La sentenza emessa ai piedi delle Dolomiti è solo l'ultimo tassello di un processo che si dispiega da anni nel quale, soprattutto in ambito di filiazione e famiglia, è la magistratura a sostituirsi al potere legislativo riempiendo gli spazi fra le leggi e creando diritto. Così, però, si delegittima il Parlamento ed il senso stesso del mandato che noi cittadini esprimiamo o vorremmo esprimere con il nostro voto funzionale alle elezioni di rappresentanti che legiferino secondo i nostri desiderata.

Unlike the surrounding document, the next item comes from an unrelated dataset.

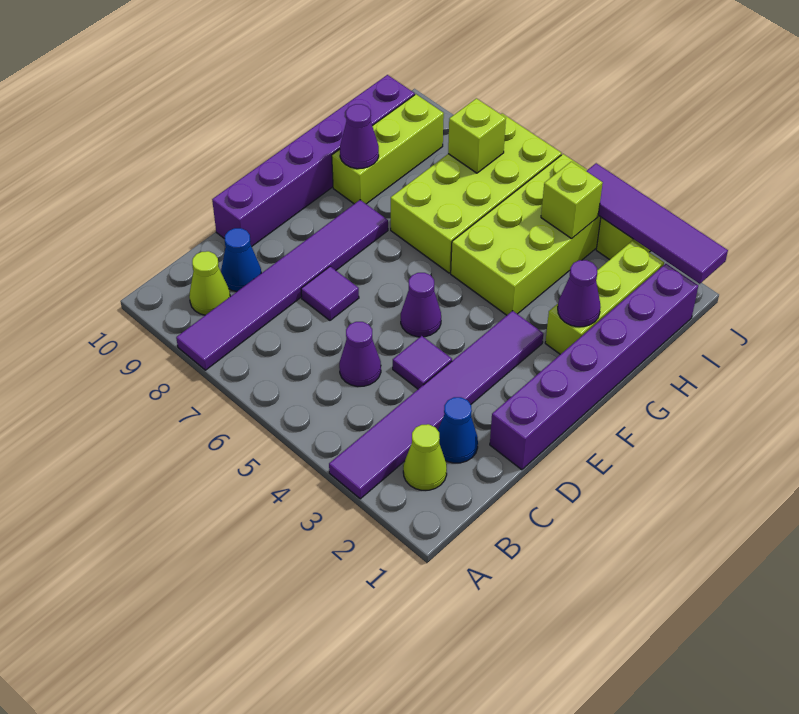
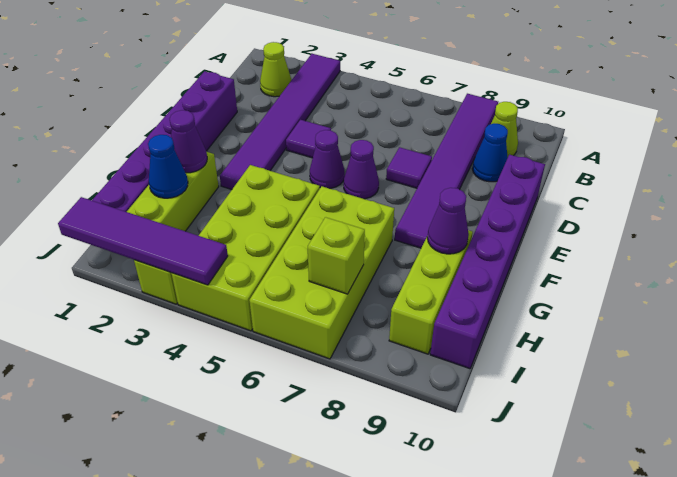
blue cone C2 level 1 -> blue cone H2 level 2
purple cone C5 level 1 -> purple cone E6 level 1
lime brick I4 level 2 -> none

A cosa sono serviti gli infiniti dibattiti nelle Commissioni parlamentari ed i compromessi tra le forze politiche per dare precisi confini alla «Cirinnà» (la legge sulle unioni civili omosessuali), se proprio quel meccanismo escluso dalla maggioranza e tenuto ben lontano dal testo finale, il ricorso all'utero in affitto, viene ora legittimato dalla magistratura?

Mesi a parlare della scelta dell'ex governatore pugliese di diventare padre con questa tecnica, confortati dall'assenza di leggi che consentissero in Italia di riconoscerne la paternità, liquidati oggi da un collegio di soli tre giudici che hanno di fatto sdoganato la maternità surrogata.

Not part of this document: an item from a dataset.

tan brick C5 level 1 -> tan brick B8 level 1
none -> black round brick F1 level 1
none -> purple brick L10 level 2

A Trento si è infatti assistito anche allo scontro epocale fra poteri dello Stato: con il procuratore generale che si opponeva strenuamente all'accoglimento della domanda richiamando all'assenza di una legge e l'esistenza di altre strade (l'adozione in casi particolari) per tutelare i diritti del padre non biologico, e i giudici che hanno invece superato il suo parere contrario, basando la loro decisione su un nuovo concetto di «ordine pubblico».

Un concetto che cancella ogni nesso biologico fra un figlio ed un genitore.

«Non è né la carne né il sangue ma il cuore che ci rendono padre e figli», diceva Schiller e a Trento l'hanno preso in parola. Ciò che rende padri, hanno affermato i giudici del capoluogo trentino, non sono i vincoli di sangue, ma la progettualità che sta alla base della genitorialità: la decisione della coppia di allevare ed accudire i figli nel quadro di una formazione familiare avvinta da questo scopo li ha resi idonei a poter essere riconosciuti come padri a tutti gli effetti. Senza distinzioni.

Genitore A e genitore B.

Mamma e papà sono diventate categorie vetuste: è sempre più chiaro il panorama di una famiglia che ha perduto la connotazione di modello conformato alla Sacra Famiglia di Nazareth (non a caso San Giovanni Paolo II diceva «La famiglia è lo specchio in cui Dio si guarda») e si è gradualmente trasformata in qualcosa di diverso, dove a prevalere ormai è solo la volontà dell'aspirante genitore. Quella volontà che vede nel figlio un prodotto e nella donna solo un vettore, un'incubatrice.

Ma è questo il futuro che vogliamo davvero?